Pedir demissão significava abrir mão não apenas do emprego estável, mas de tudo. Significava mudar de cidade ou morar de aluguel de uma hora para outra, pois ser empregado da Belgo em João Monlevade garantia não apenas casa, uma vez que a “empresa se responsabilizava pela infraestrutura necessária à manutenção de seus trabalhadores e familiares em termos de habitação, saúde, educação e abastecimento. Perder o emprego significava, portanto, perder a casa, a escola dos filhos, o atendimento ambulatorial e a compra de alimentos e remédios nos armazéns da empresa”, afirma o relatório da Covemg. De acordo com o “Informe Público”, até o acesso ao lazer dos moradores era garantido pela companhia, que construiu um cinema e dois clubes em Monlevade.

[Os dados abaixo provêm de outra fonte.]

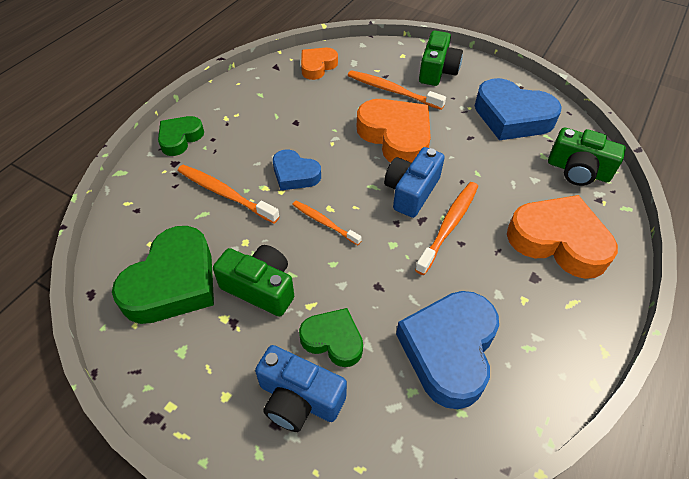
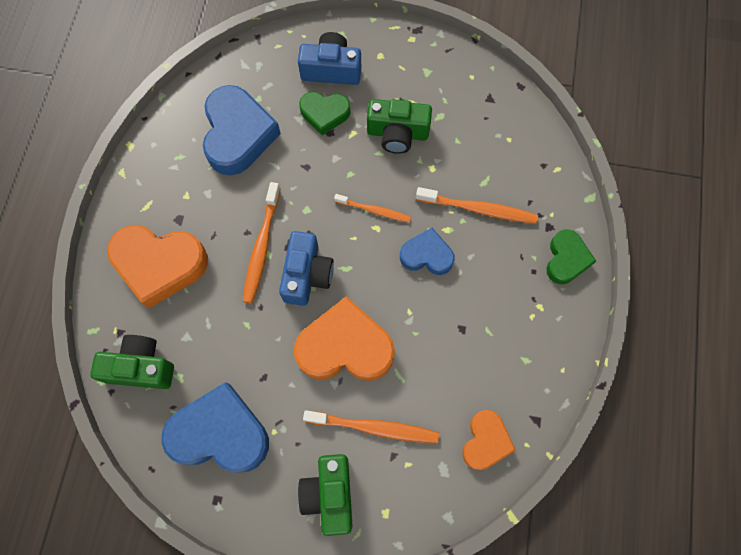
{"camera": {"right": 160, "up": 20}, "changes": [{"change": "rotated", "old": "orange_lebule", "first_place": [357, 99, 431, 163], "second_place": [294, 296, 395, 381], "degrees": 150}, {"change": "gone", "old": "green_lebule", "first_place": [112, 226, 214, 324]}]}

E as demissões e a repressão da ditadura militar associada com a Belgo não ficaram apenas em 1964. Após a greve dos metalúrgicos de abril 1968, que acabou garantindo um aumento de 10% aos trabalhadores de todo o país, seguida da greve de ocupação de outubro de 1968, mais de 200 trabalhadores da trefilaria da Belgo-Mineira em Contagem foram demitidos. A polícia se fazia presente nas fábricas. Nas greves de 1979, a repressão seguiu grande, com demissões sempre às dezenas ou centenas de trabalhadores, o que perdurou pelo menos até 1984.
No “Informe Público”, a equipe liderada pela professora Marina Camisasca sugere que a Belgo-Mineira – caso seja obrigada judicialmente ou aceite um acordo para indenizar a sociedade – ajude a financiar um Centro de Memória dos Trabalhadores no prédio onde funcionava o sindicato de João Monlevade, atualmente desocupado, e que a empresa contribua também para que saia finalmente do papel o Memorial dos Direitos Humanos de Minas Gerais, antiga reivindicação das vítimas, no local onde era o antigo Dops e que funcionava como sede do DOI-Codi em Minas, em Belo Horizonte.
A Pública tentou ouvir o procurador da República Ângelo Giardini de Oliveira, responsável pelo inquérito civil da Belgo-Mineira, mas ele disse que não havia recebido o “relatório final da pesquisa” e, por isso, não poderia comentar.
A Belgo-Mineira foi criada em 1917 por empresários brasileiros, como Companhia Siderúrgica Mineira, em Sabará. Em 1920, logo após a inauguração, a empresa enfrentava dificuldades e o presidente [nome que era dado ao cargo de governador de estado] de Minas Gerais, Arthur Bernardes, em 1920, aproveitou uma visita oficial do rei Alberto I, da Bélgica, para pedir a ele que investisse na empresa brasileira. Já em 1921 chegou a resposta: o grupo privado Arbed, de capital belgo-luxemburguês, investiu na Siderúrgica Mineira, criando a Companhia Siderúrgica Belgo-Mineira.
Em janeiro de 1964, diretores de alto-escalão da Belgo-Mineira participaram da reunião no edifício Acaiaca na qual foram discutidas não apenas como as empresas e ruralistas apoiariam o golpe, mas como se daria a repressão aos trabalhadores e movimentos sociais do estado. Na reunião, o representante do Exército, general Carlos Luís Guedes, pediu aos empresários que gastassem do próprio bolso e “tomassem as ruas de Jango”.
Em 2005, após fundir-se com mais duas empresas, a Belgo foi adquirida pelo grupo Arcelor, que se fundiu com a Mittal Steel Company. No Brasil, a empresa passou a se chamar ArcelorMittal Brasil a partir de 2006.
Em nota, a ArcelorMittal Brasil afirmou “que acompanha o processo de investigação dos eventos ocorridos […] na antiga Belgo-Mineira, época anterior à aquisição da empresa pelo Grupo ArcelorMittal. A empresa prestou todas as informações necessárias à apuração, porém desconhece o teor do relatório elaborado pelo Centro de Antropologia e Arqueologia Forense (CAAF), da Unifesp”.
A ArcelorMittal afirma manter “uma rigorosa Política de Direitos Humanos que estabelece os princípios norteadores para a tomada de decisões, ações e comportamentos da empresa” e que a companhia possui “canal de denúncia, acessível a qualquer pessoa, para comunicação de quaisquer violações ou transgressões aos direitos humanos”.